O Simão adormecia pouco tempo depois começar a mamar. O que podemos fazer para que isso não aconteça?

Isso dava um grande texto, aliás, já deu no Blog Amamenta Porto, aqui: http://porto.amamenta.net/o-meu-bebe-adormece-a-mamar/ Mas vou tentar responder sucintamente.
Primeiro, é preciso fazer aqui um apontamento muito importante porque, por vezes, e admito que eu também posso incorrer nesse erro, podemos dar a entender que adormecer na mama é mau. E não tem de ser.

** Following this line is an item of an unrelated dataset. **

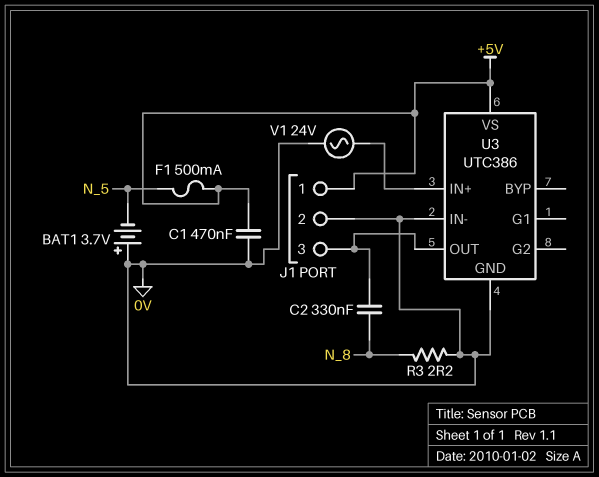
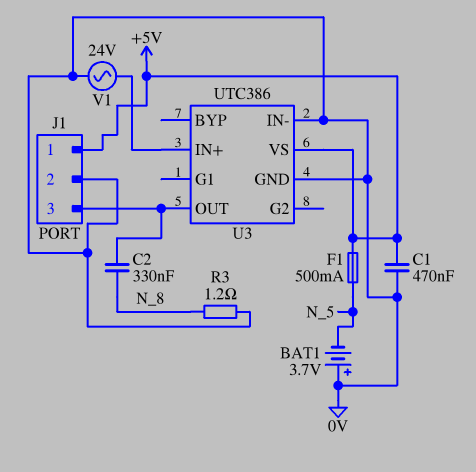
R3: 2.2 (0V, N_8) -> 1.2 (0V, N_8)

A minha preocupação e de outros profissionais com um bebé que adormece muito a mamar é somente que ele possa estar a mamar ineficazmente. Se temos a certeza de que mama o suficiente e adormece, não existe problema algum em adormecer na mama. É perfeitamente normal e saudável. Os bebés que têm uma maior necessidade disso são os mais novos.
Alguns bebés com dificuldades em mamar adormecem sem ter mamado o suficiente porque se cansam mais do que o normal, e é com isso que nos devemos preocupar. Perceber  o porquê de um bebé não mamar o suficiente é importante – e um bebé só não mama o suficiente quando não aumenta o suficiente de peso e tem indicadores de não ficar satisfeito. Um bebé que aumenta bem de peso, com certeza, está a mamar o suficiente!

Então apenas nos devemos preocupar quando o crescimento do peso não está a ser o que é suposto?

Sim.

E o que devemos fazer se o crescimento não estiver a ser o suposto?

Procurar apoio para perceber o que se passa porque existe sempre uma causa. As mães acham sempre que o problema é delas, que não têm leite suficiente… Mas é mais frequente que a dificuldade seja do bebé ou de mamadas pouco frequentes. Algumas mães têm dificuldade em perceber o que é a livre-demanda (LD) e pensam que o bebé pode ter cólicas ou outro motivo para estar mais inquieto ou chorar e só oferecem a mama em último caso.

Num bebé de poucas semanas a mama tem sempre ser a primeira opção. Não existe isso de fazer mal porque pode não ser fome. Se não for fome, e o bebé mamar, não lhe faz mal nenhum. Todo o leite que o bebé ingere, sendo leite materno, só lhe faz bem! Os bebés amamentados conseguem regular muito bem as calorias que ingerem e, por isso, não há o perigo de mamarem demasiado.